I haven’t done a travel T-pisode in some time but I feel the world needs to know about Salt Lake City. There are a lot of stereotypes about Salt Lake City and I am here to tell you every single one of them is true! I’ve never been to a place like Salt Lake City in my entire life. And I don’t want to go back. It’s not like I hate it like I hate Poughkeepsie. It’s just that Salt Lake City is the lamest, weirdest and most painful place on the planet. I don’t care if people go there for skiing. I don’t ski. Maybe that would be fun. But my Boston ass was sent there for work so I only got to stay downtown or what they actually have the balls to call a town. This was the part of the city where people do work. Where money is made and lost on a daily basis. It made no sense to me because not one person seemed like they should have a job in my opinion. These people were weird. They looked slow. They spoke slow. Everything about the people and that place was so friggin’ weird! And BORING!!!

I went out to Salt Lake with a co-worker. Probably one of the hottest yet coolest co-workers I ever had the pleasure of working with in my entire life. She looks like Kim Kardashian and Beyonce had a hot Boston chick daughter. Yeah. Seriously. But she was engaged and I needed to behave. And we were forced to try to entertain ourselves. We had too! But that place was so awful. We tried every spot in the area when we weren’t at the conference we were attending. We couldn’t find anything fun. Anyone fun. Nothing fun. And you all know by now T can make something out of nothing but Salt Lake City Utah was just not happening. This place makes you cross the street holding huge, stupid ass orange flags! And yes it is run by the Mormons. Look. I’m not knocking the Mormons and their rules and beliefs. To each their own. But when your beliefs tell T that he can’t stay out past midnight, swear in public and can only have watered down, minimal alcohol in my Jack & Gingers per serving…WE GOT A FUCKING PROBLEM! So on the last night I turned my Boston charm on and finally found a way to work the system. Work the people. We met some people. A couple dudes from Texas, a hot chick from Jersey and two dudes from outside of Boston. All there for work and not the seminar we were there for. We were closing out whacked ass Salt Lake with a bang or going to die trying.

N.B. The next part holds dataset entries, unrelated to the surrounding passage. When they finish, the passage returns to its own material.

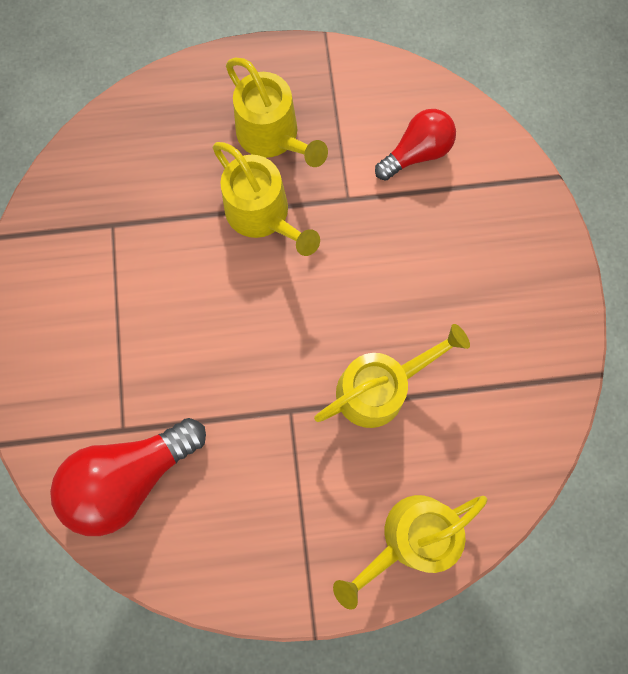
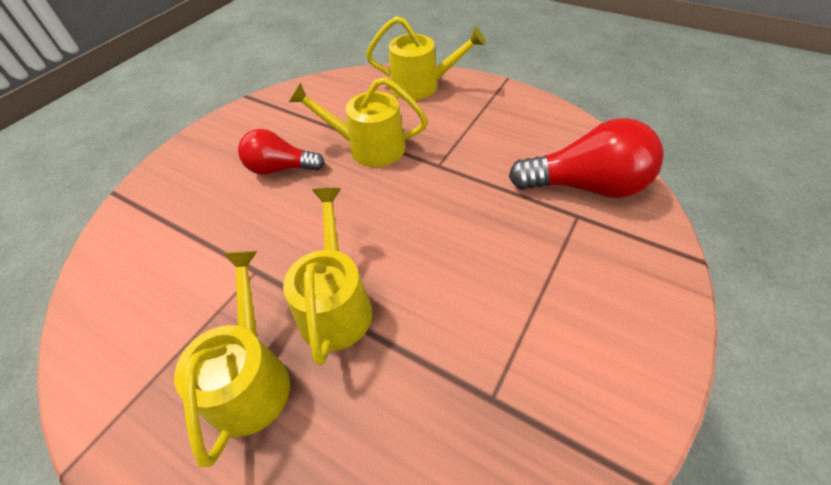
camera: 140 degrees left, 25 degrees down
(416, 153) = (165, 270): red light bulb -> red light bulb (280, 168)

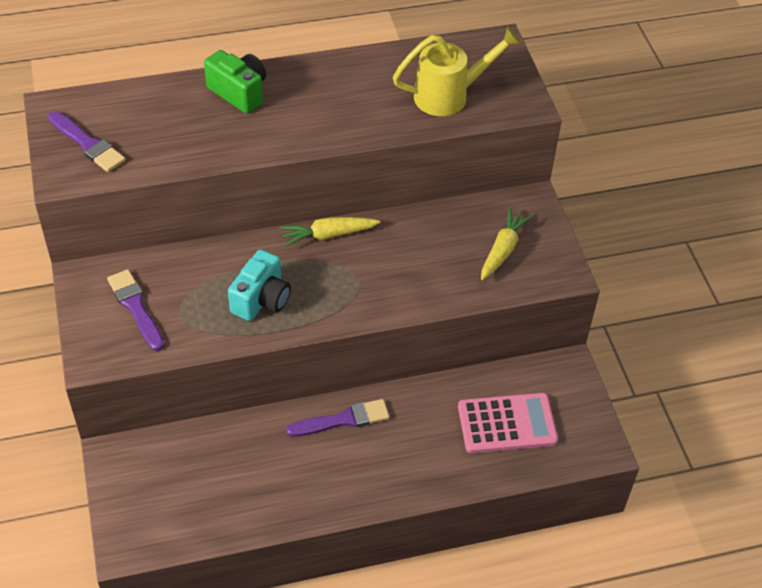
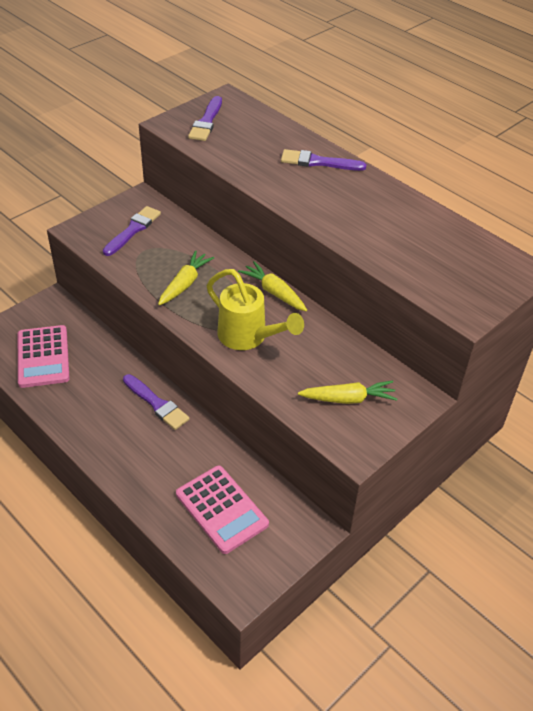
camera: 60 degrees right, 5 degrees down
(200, 497) = (43, 357): none -> pink calculator
(239, 92) = (318, 162): green camera -> purple brush
(261, 299) = (185, 284): turquoise camera -> yellow carrot
(450, 95) = (429, 265): yellow watering can -> yellow watering can (249, 337)

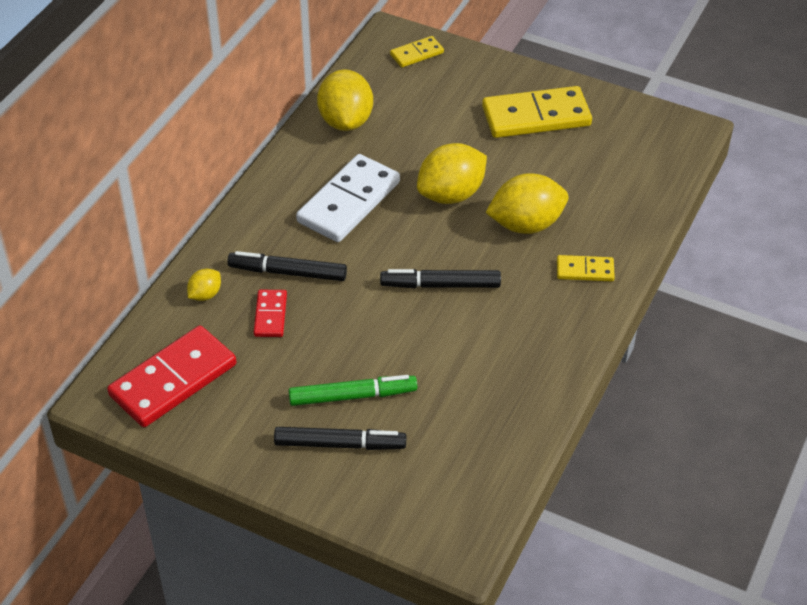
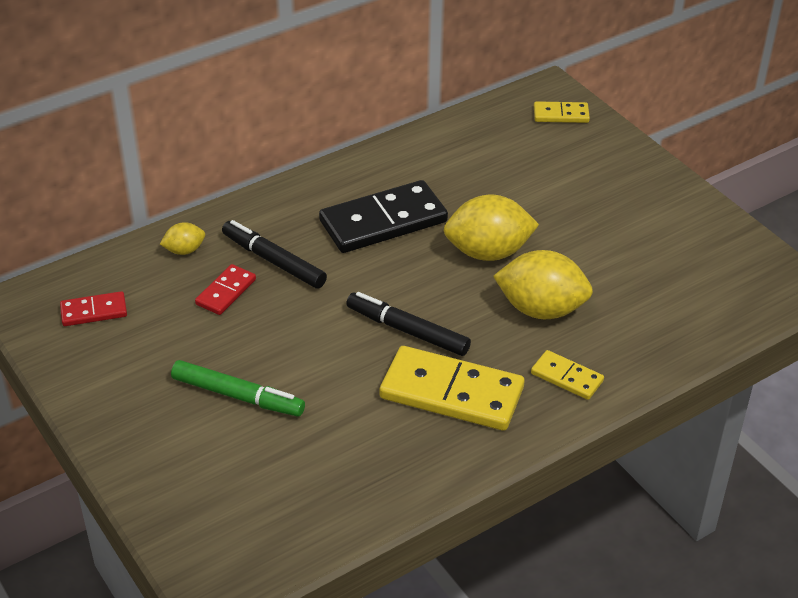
camera: 30 degrees right, 5 degrees down
(173, 380) = (94, 311): red domino -> red domino, size x0.51
(339, 444) = (188, 434): black marker -> none
(346, 121) = (441, 149): yellow lemon -> none
(349, 202) = (383, 221): white domino -> black domino
(536, 116) = (636, 213): yellow domino -> yellow domino (451, 393)

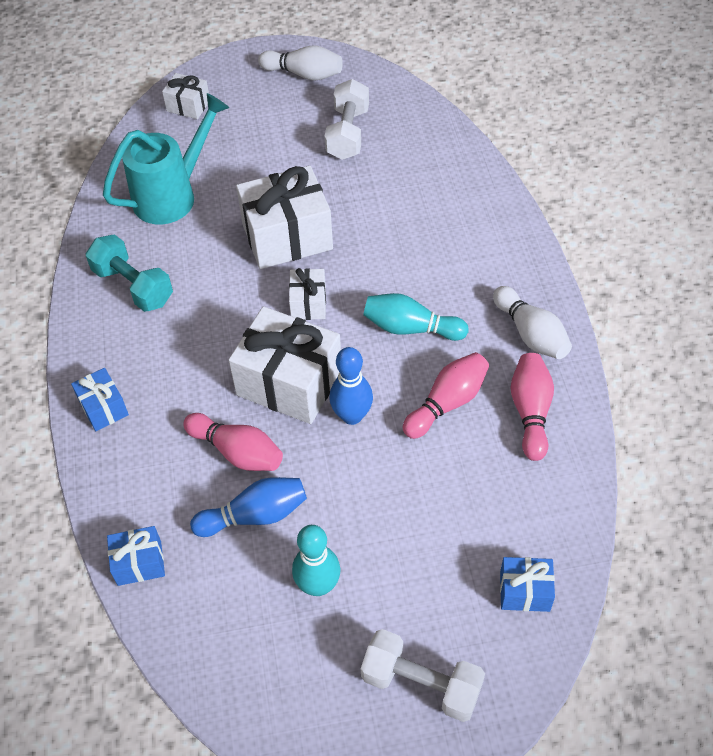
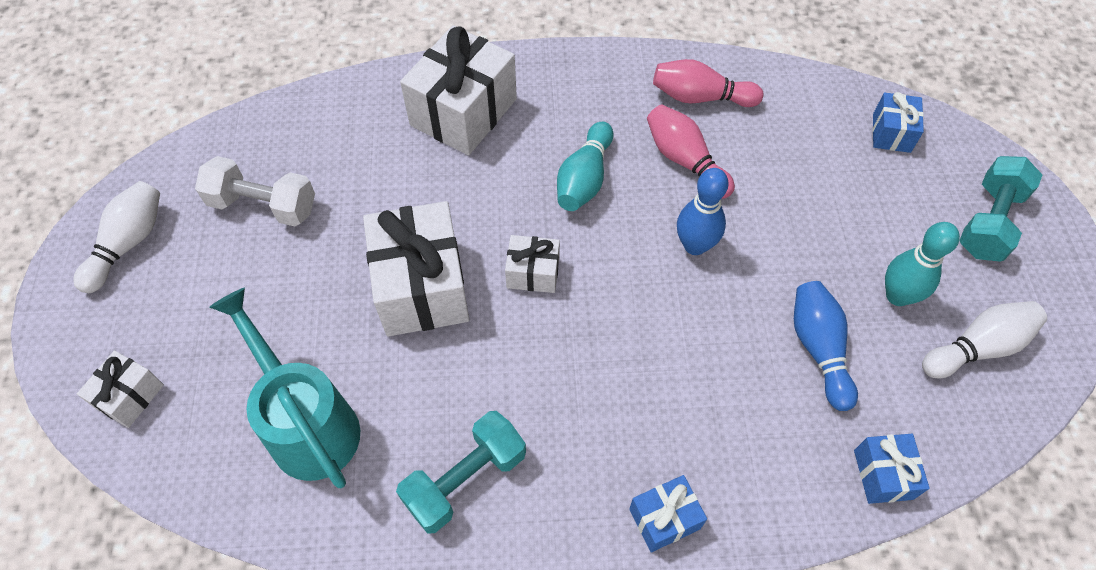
camera: 85 degrees left, 5 degrees up
(237, 452) = (737, 362): pink bowling pin -> none
(289, 382) = (645, 302): white gift -> white gift (463, 112)
(421, 683) = (989, 222): white dumbbell -> turquoise dumbbell
(531, 334) = (606, 81): white bowling pin -> white bowling pin (977, 347)

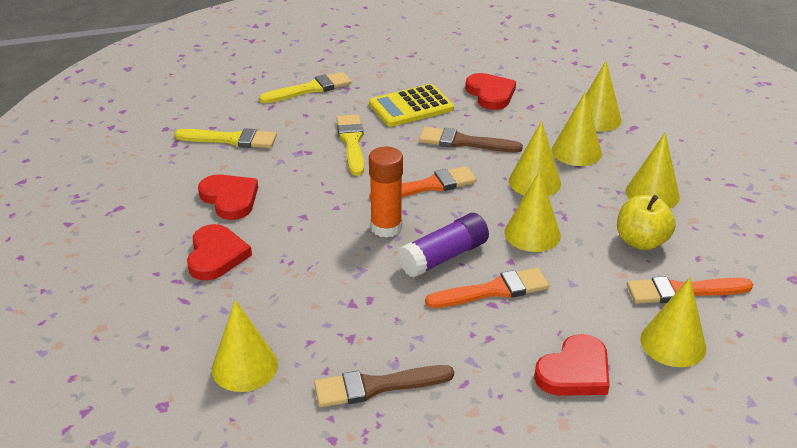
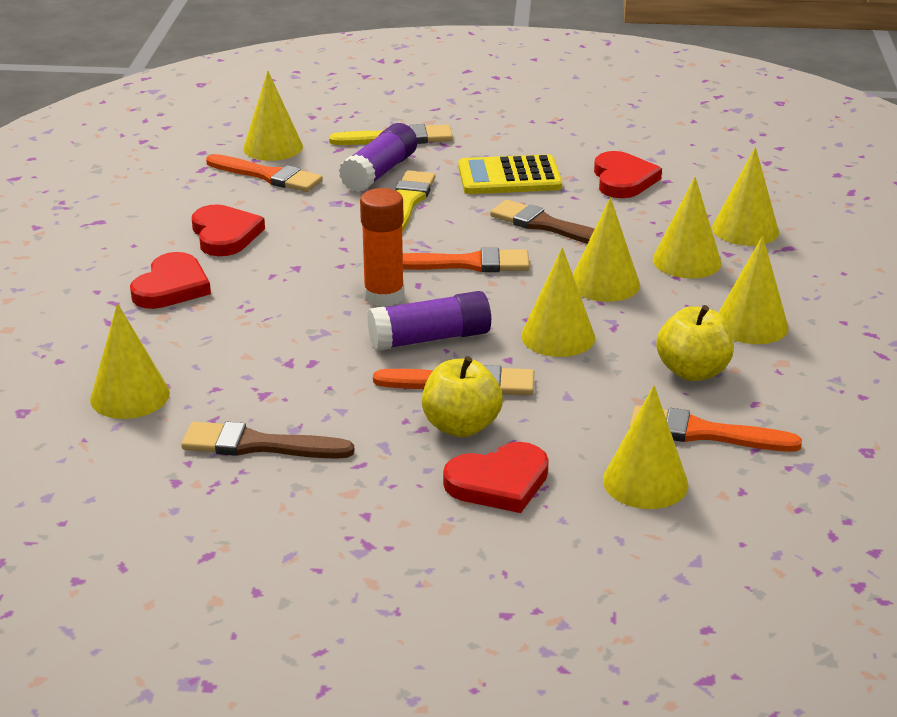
camera: 20 degrees right, 5 degrees down
(219, 114) = (273, 147): none -> yellow cone
(231, 139) = (268, 176): yellow brush -> orange brush
(314, 120) = (379, 172): none -> purple glue stick
(516, 329) = (461, 426): none -> yellow apple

At the bar I talked the bartender into doubling up shots of Patron. Double shots equaled half shots anywhere else. But they were like $4. In Boston they’re $11. I was expensing most of the trip so I hooked up the bartender with some fat paper yo. We all got a buzz going. We brought the party to an outside bar roof deck. Got that bartender to start pouring our booze with the bird (booze counter) off of the bottles. Now things got poppin’! Jersey chick and I hit it off. In more ways than one. Besides her, there was this other chick that looked like a damn Playmate of The Year! She was so hot. But so dumb. And super Mormon. Like the most Mormon ever. It was painful talking to her. I weighed my options and went with Jersey. The last night ended with a bang. Pun intended. That night managed to salvage the trip a little. But not enough to ever make me want to go back to Salt Lake City ever again. That place was just weird. But I love Boston the best.